今回の金融緩和策は、人民銀行とCSRC(中国証券監督管理委員会)、そしてNFRA(国家金融監督管理総局)の各担当者がそろって記者会見を行うという、異例の形式で公表されたことや、また、「チャイナ・ショック」時の2015年以来となる、金利と預金準備率の同時引き下げという内容などから、中国当局の「本気度」を感じ取った中国株市場は、数日間にわたってお祭り騒ぎのような急騰を演じました。
ただし、その後の株価は急落へと転じてしまい、下落が止まった後も、現在までほぼ横ばいの推移が続いています。
果たして、中国株は再び浮上できるのかが気になるところですが、現在の状況を整理しつつ、今後のポイントなどについて考えて行きたいと思います。
現在の中国株は「半値押し」でいったん様子見の状況
早速ですが、中国株市場における足元の値動きから確認していきます。
<図1>上海総合指数(日足)の動き(2024年10月24日時点)
<図2>香港ハンセン指数(日足)の動き(2024年10月24日時点)
上の図1と図2は、上海総合指数と香港ハンセン指数の日足チャートになります。
両指数ともに、金融緩和策の発表があった9月24日から上昇基調を強めていきました。10月に入るタイミングでは、中国の建国記念日に当たる国慶節の関係で、上海市場が5営業日、香港市場が1営業日の休場となりましたが、上海市場が休場となっている期間の香港ハンセン指数は引き続き上値を伸ばし、10月7日の取引時間中に2万3,241pの高値をつけました。
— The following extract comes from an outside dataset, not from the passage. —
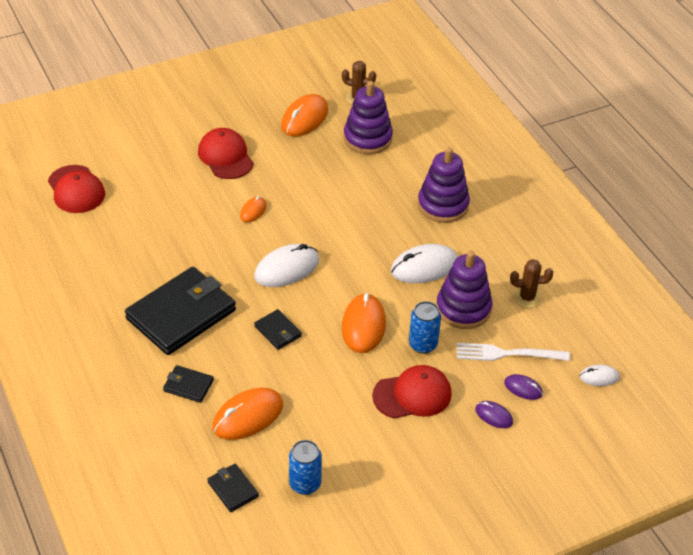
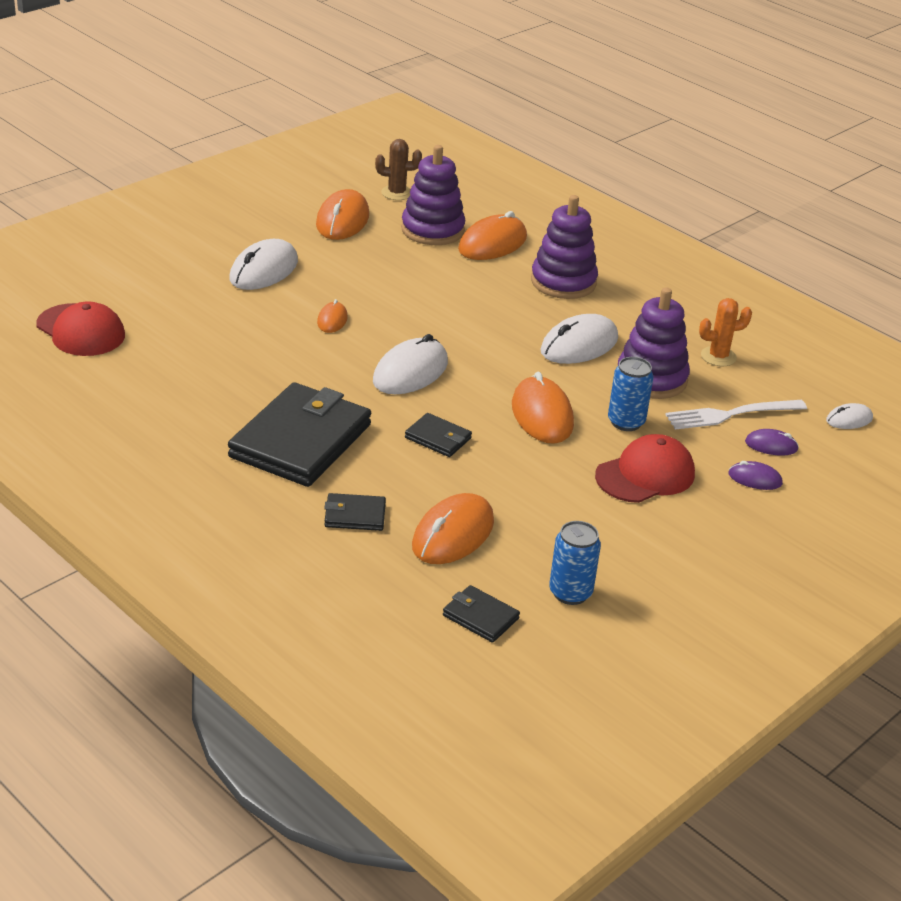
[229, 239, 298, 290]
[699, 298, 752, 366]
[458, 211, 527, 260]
その後、10月8日に取引を再開した上海総合指数は、始値である3,674pが株価のピークとなり、この日を境に、両指数がそろって下落基調へと転じていきました。
上の図では、株価の上昇が始まった9月24日から、それぞれの株価指数が高値をつけた時点の上昇幅に対する「フィボナッチ・リトレースメント」を描いていますが、ともに株価が下げ止まった水準は「50%押し」のところであることが分かります。
香港ハンセン指数については61.8%押しまで下落する場面があるものの、基本的には、両指数ともに株価の上げ下げを繰り返しながらもみ合う展開が現在まで続いている格好です。
このように、中国株の日足チャートからは、様子見ムードも感じられるわけですが、ここで押さえておきたいポイントは、「株価が下落に転じた理由」と、「株価がもみ合っている現状」について読み解くことになります。